BismilLah.
Artikel ke-6
-Kajian kali ini : “Masjid Al-Aqsho berada di sisi tenggara kota Baytul Maqdis.”
– Situs mulia ke-3 ummat Islam ini berada di dalam kota Baytul Maqdis, maka benar bahwasanya tidak dapat dipisahkan pembahasan antara masjid dan kota nya. Sebagaimana tidak dapat dipisahkan antara masjid Al-Harom dan Makkah, begitu pula masjid Nabawiy dan Madinah. Dan demikianlah yang disampaikan oleh RosululLoh shollalLohu ‘alayhi wa sallam.
– Luas kompleks Masjid Al-Aqsho adalah 14,4 hektar atau 1/6 luas kota Al-Quds. Sekira 200 bangunan dalam kompleks tersebut dibangun oleh para pemimpin muslimin di berbagai masa. Banyaknya bangunan disana menandakan adanya perhatian besar muslimin dari masa ke masa atas situs mulia tersebut, sejak Fath Al-Quds di masa Kholifah ‘Umar bin Khoththob hingga Kholifah Sulayman al-Qonuni (Khilafah Utsmaniyyah).
– Posisi masjid Al-Aqsho berada di sisi pojok tenggara kota, menjadikan tembok selatan dan timur kompleks masjid sebagai tembok kota. Tembok kota Al-Quds sendiri telah beberapa kali dibangun kembali (renovasi), baik karena kegiatan perbaikan setelah gempa bumi maupun perintah membangun setelah ada pembongkaran.
– Tembok kota, kompleks masjid, bahkan gerbang masjid menjadi ciri keberadaan Masjid Al-Aqsho di masa hidup Nabi Muhammad shollalLohu ‘alayhi wa sallam saat Isro. Beliau membuktikan hal tersebut (ciri kota dan masjid) kepada kaumnya ketika Abu Jahal (dengan tujuan mengejek) meminta beliau menceritakan peristiwa tersebut secara terbuka.
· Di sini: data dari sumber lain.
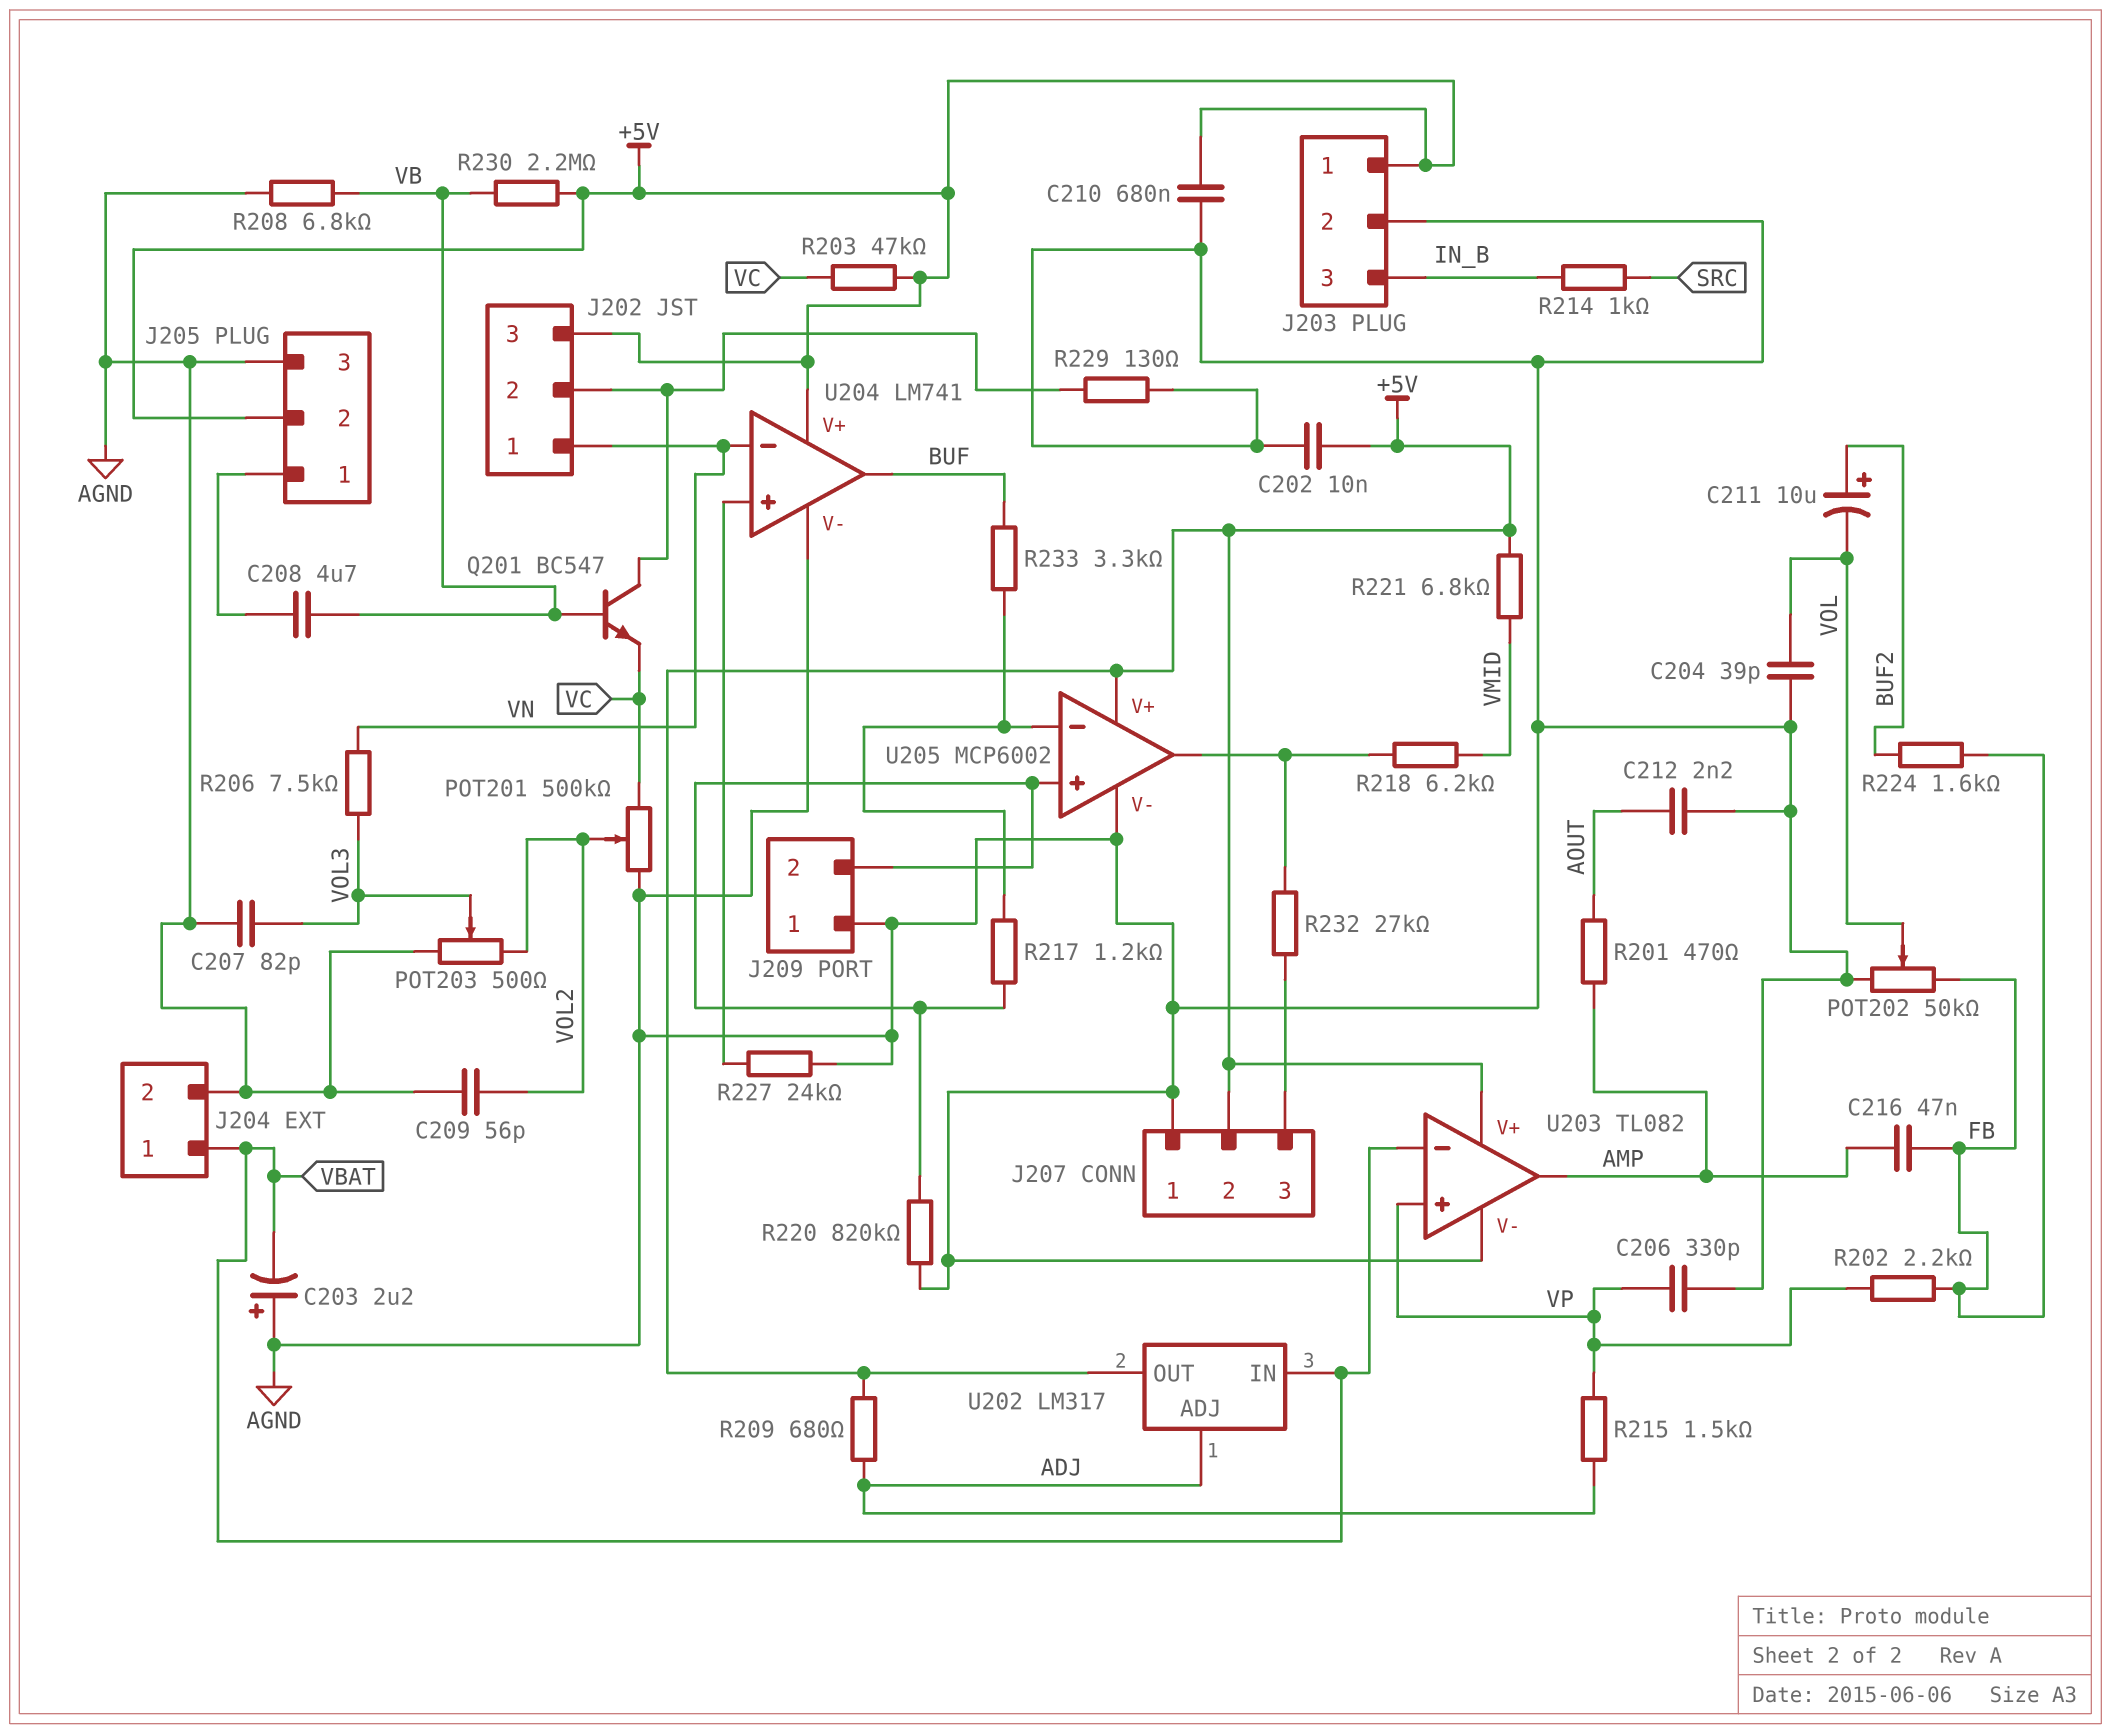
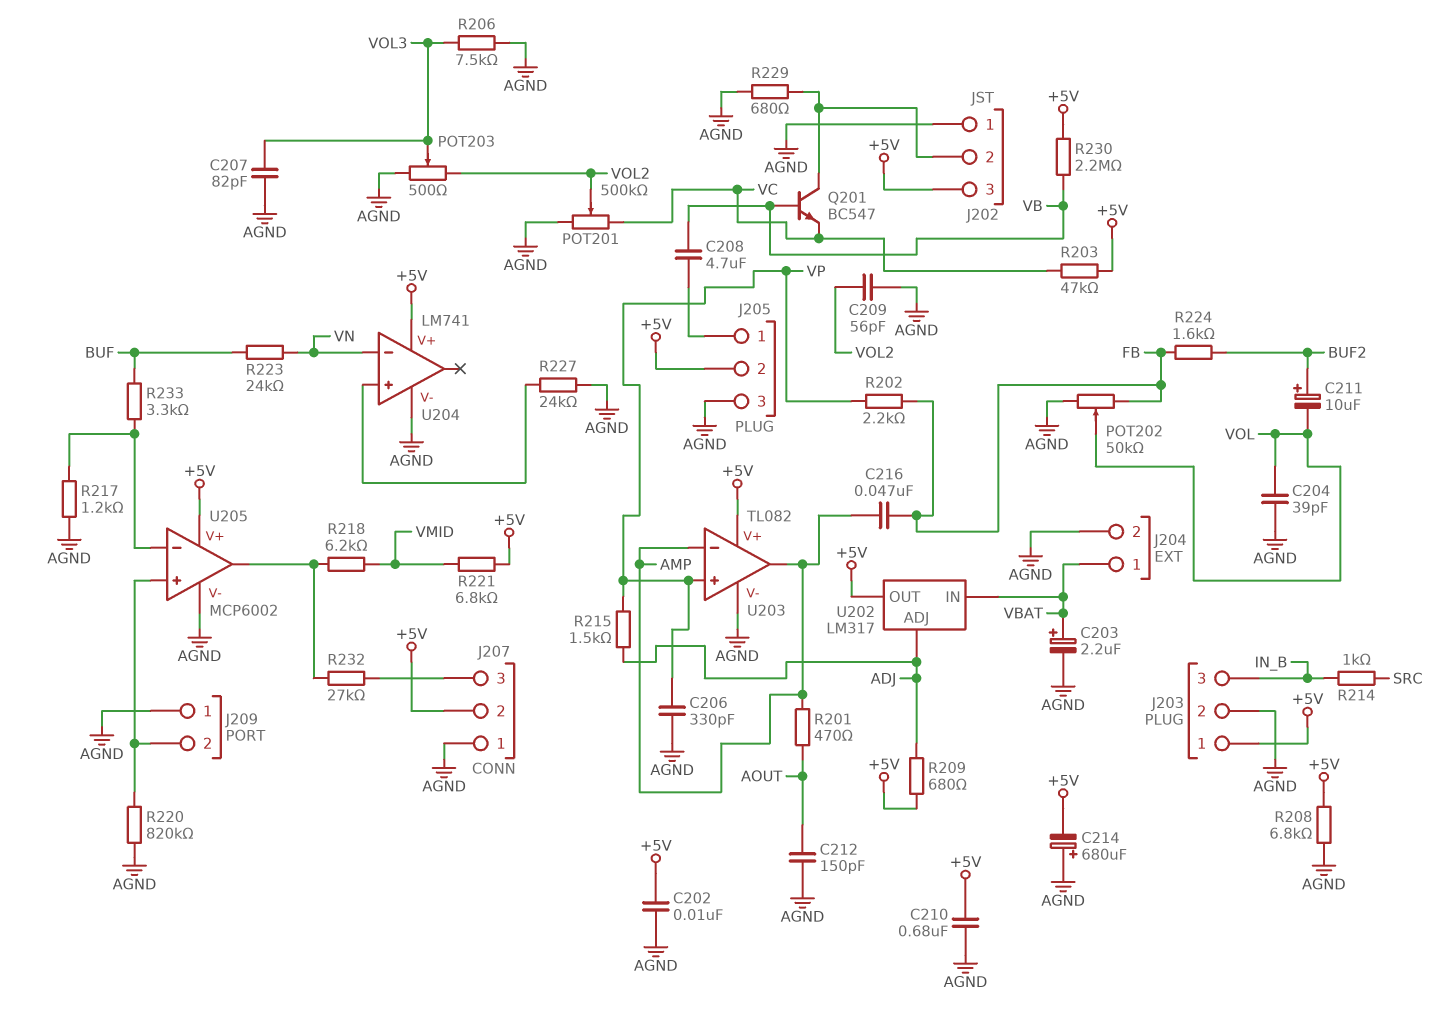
C203: 2.2uF (plus AGND, minus VBAT) -> 2.2uF (plus VBAT, minus AGND)
C212: 2.2nF (AGND, AOUT) -> 150pF (AGND, AOUT)
C214: none -> 680uF (plus AGND, minus +5V)
J202 pin 1: VN -> AGND
R206: 7.5k (VN, VOL3) -> 7.5k (AGND, VOL3)
R208: 6.8k (AGND, VB) -> 6.8k (+5V, AGND)
R217: 1.2k (J209/2, U205/in-) -> 1.2k (AGND, U205/in-)
R223: none -> 24k (BUF, VN)
R229: 130 (AGND, J202/2) -> 680 (AGND, J202/2)
U203 pin in-: VBAT -> AMP
U204 pin out: BUF -> none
– Kota Baytul Maqdis dibagi menjadi 4 perempatan (quarter, bagian), yakni : 1/4 bagian sisi timur-selatan untuk Yahudi, 1/4 bagian sisi barat-selatan untuk Kristen Armenia, 1/4 bag sisi utara-timur untuk Muslim dan 1/4 utara-barat untuk Kristen. Masing-masing bagian memiliki rumah ibadah sesuai agamanya. Pada masa Umawiyah, batas-batas antar bagian dibuat tidak kentara sehingga seakan-akan menyatu.
– Toleransi beragama bahkan terlihat menonjol ketika Kholifah Sulayman Al-Qonuni (Utsmaniyyah) memimpin muslimin. Keberadaan masjid, gereja dan sinagog dalam satu ruas jalan utama sebuah kota menjadi ciri khas toleransi muslimin kepada pemeluk agama lainnya di masa itu. Fanatisme yang berujung pada pelarangan kegiatan ibadah agama lain, bukanlah ciri syari’at Islam. Akhlaq toleransi agama telah dimulai sejak awal dakwah Muhammad RosululLoh shollalLohu ‘alayhi wa sallam.
– Toleransi ini pula yang diteriakkan oleh Zionis Israel kepada Dunia, dalam rangka memikat hati dan pikiran manusia agar tertarik kepada agama Yahudi, baik sebagai pemeluknya maupun sebagai pendukung nya. Tetapi kenyataan riil membuktikan bahwa Yahudi justru menghalangi kegiatan ibadah muslimin, bahkan melarang juga ibadah kristiani, dengan segala cara dan kelicikan mereka. WalLohu a’lam.
Rujukan :
20090207_Baytul-Maqdis-Lengkap hal.9
20070924_2000-The-Holy-Land-Jerusalem-and-AlAqsa-Mosque hal.1, 5
20051208_the-farthest-mosque-islamic-awareness hal.13
AlhamdulilLah. Jumadil Akhiroh 1440H.